If the allegations are true, Ifinex and its child company Bitfinex had an unfair market advantage: they used insider resources to manipulate the market.
The Tether Saga
Tether was founded in 2014 by Brock Pierce, Craig Sellars, and Reeve Collins. The digital asset started trading on the Bitfinex cryptocurrency exchange in 2015. At the time, Bitfinex and Tether denied they were part of the same parent company, but the connection was revealed in the famous “Paradise Papers” in 2017.
After the original blog post that connected Tether movements to Bitcoin price swings started making rounds, doubts about the legitimacy of Tether operations started to surface. Tether failed to provide an audit of its reserves in January 2018 and it was subpoenaed by the CTFC for an investigation.
The New York Attorney General’s Office opened a fraud investigation against Tether and Bitfinex that cost Ifinex 18.5 million dollars in fines. In 2021, Tether was fined 41 million dollars after a CTFC investigation revealed that Tether didn’t have the reserves it promised to have. According to Bloomberg News, Tether executives are also under investigation regarding bank fraud.

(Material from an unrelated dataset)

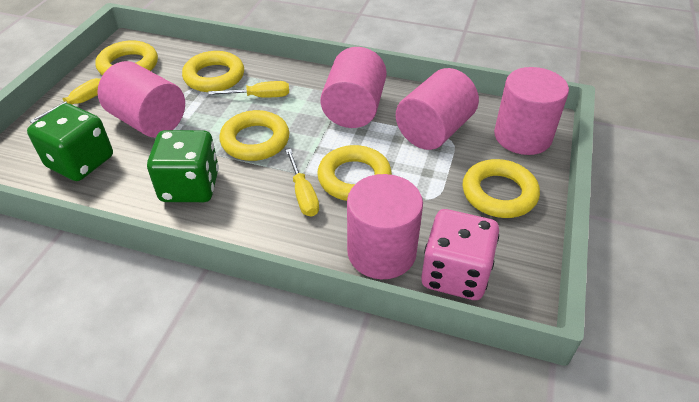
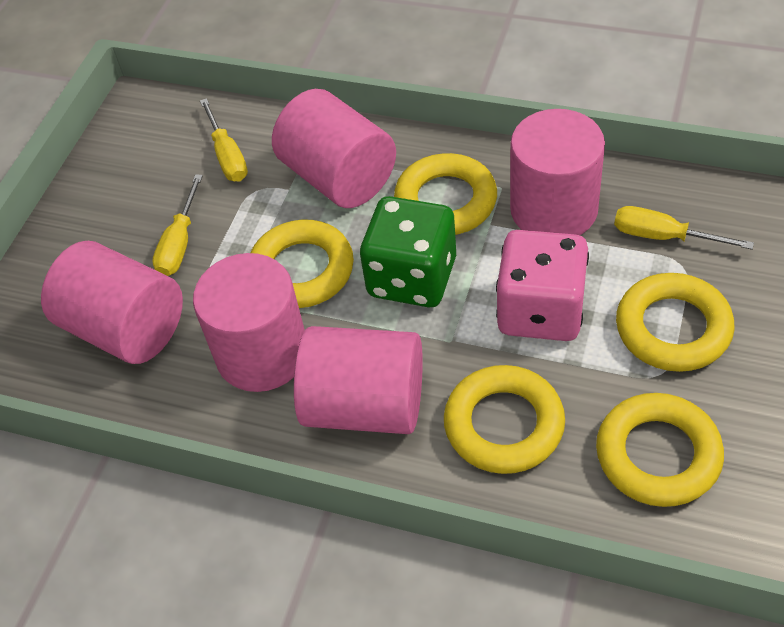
green dice: 2 -> 1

Tether has the highest trading volume among all digital assets. It has a huge market cap and accounts for much of the liquidity on several crypto exchanges. Since most crypto investors can’t get loans from banks, Tether provides much-needed liquidity to crypto markets. However, that also means the stability of the cryptocurrency ecosystem relies on Tether, at least to a degree. Tether’s legal and financial troubles can have a serious impact on the whole of the cryptocurrency economy.

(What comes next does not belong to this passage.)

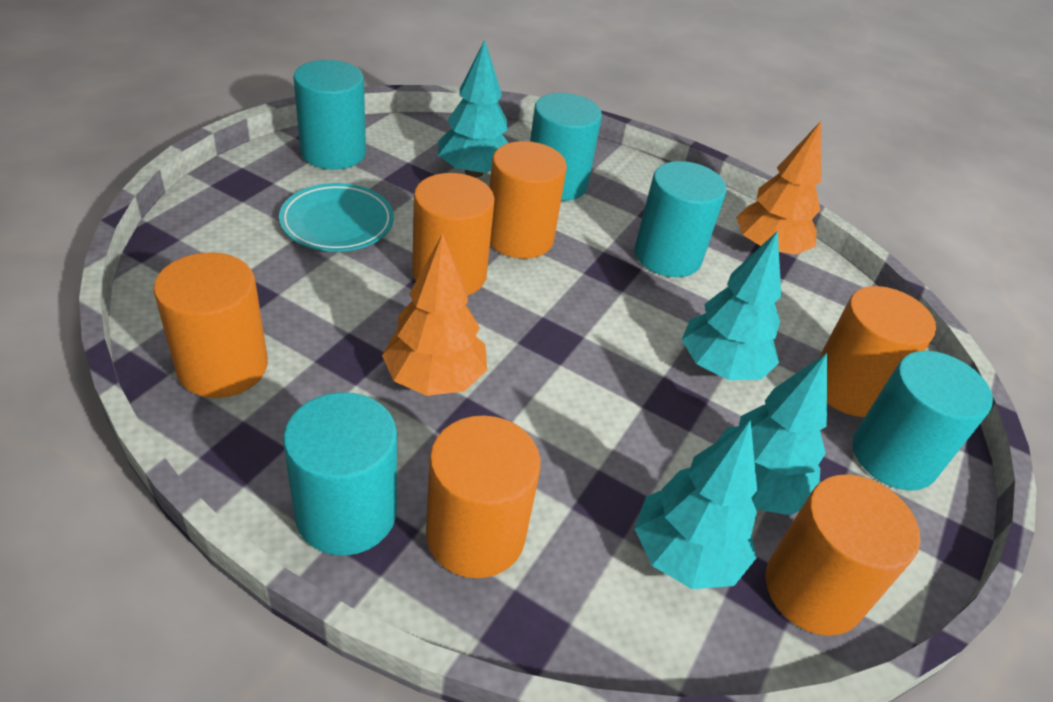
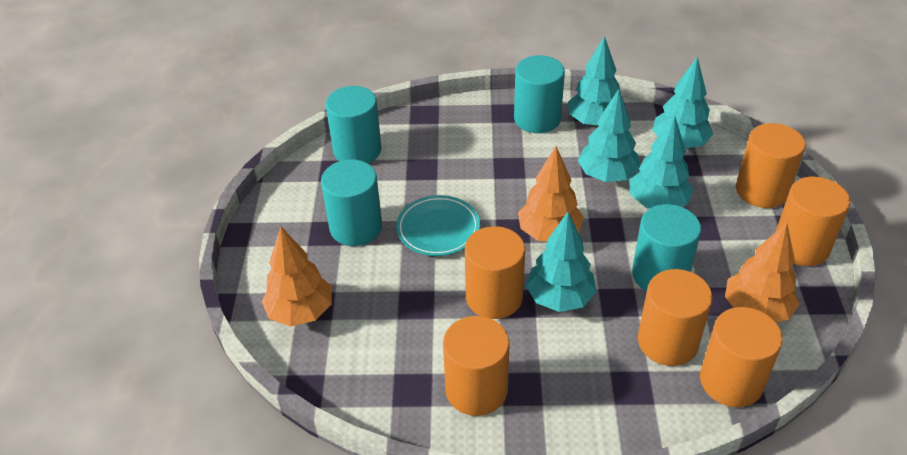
orange tree: 2 -> 3
turquoise cylinder: 5 -> 4
turquoise tree: 4 -> 5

This is partially why both financial authorities and crypto community watchers have started to take an interest in Tether. Financial and legal authorities are working on reforms to regulate the industry to make sure no spoofing and wash trading takes place in the crypto markets.
A Few Words Before You Go…
Spoofing and wash trading are market manipulation strategies, designed to create artificial bubbles in the market. Spoofers take advantage of price bubbles to sell high and buy low to make a profit, all the while deceiving other market participants into selling or buying in a frenzy. While spoofing can affect all assets, the crypto market can be especially vulnerable to spoofing because of its susceptibility to the FOMO effect.
While spoofing in traditional markets is quite common and has been monitored by CTFC for years now, investigations regarding spoofing and wash trading in crypto markets are still forthcoming. The cryptocurrency industry has remained largely unregulated for most of its existence, providing bad faith actors ample opportunity to take advantage of unsuspecting cryptocurrency traders. However, it seems that financial authorities are beginning to take steps to make sure spoofing in crypto markets doesn’t go unpunished, as regulators over the world begin to promise changes to how crypto markets operate.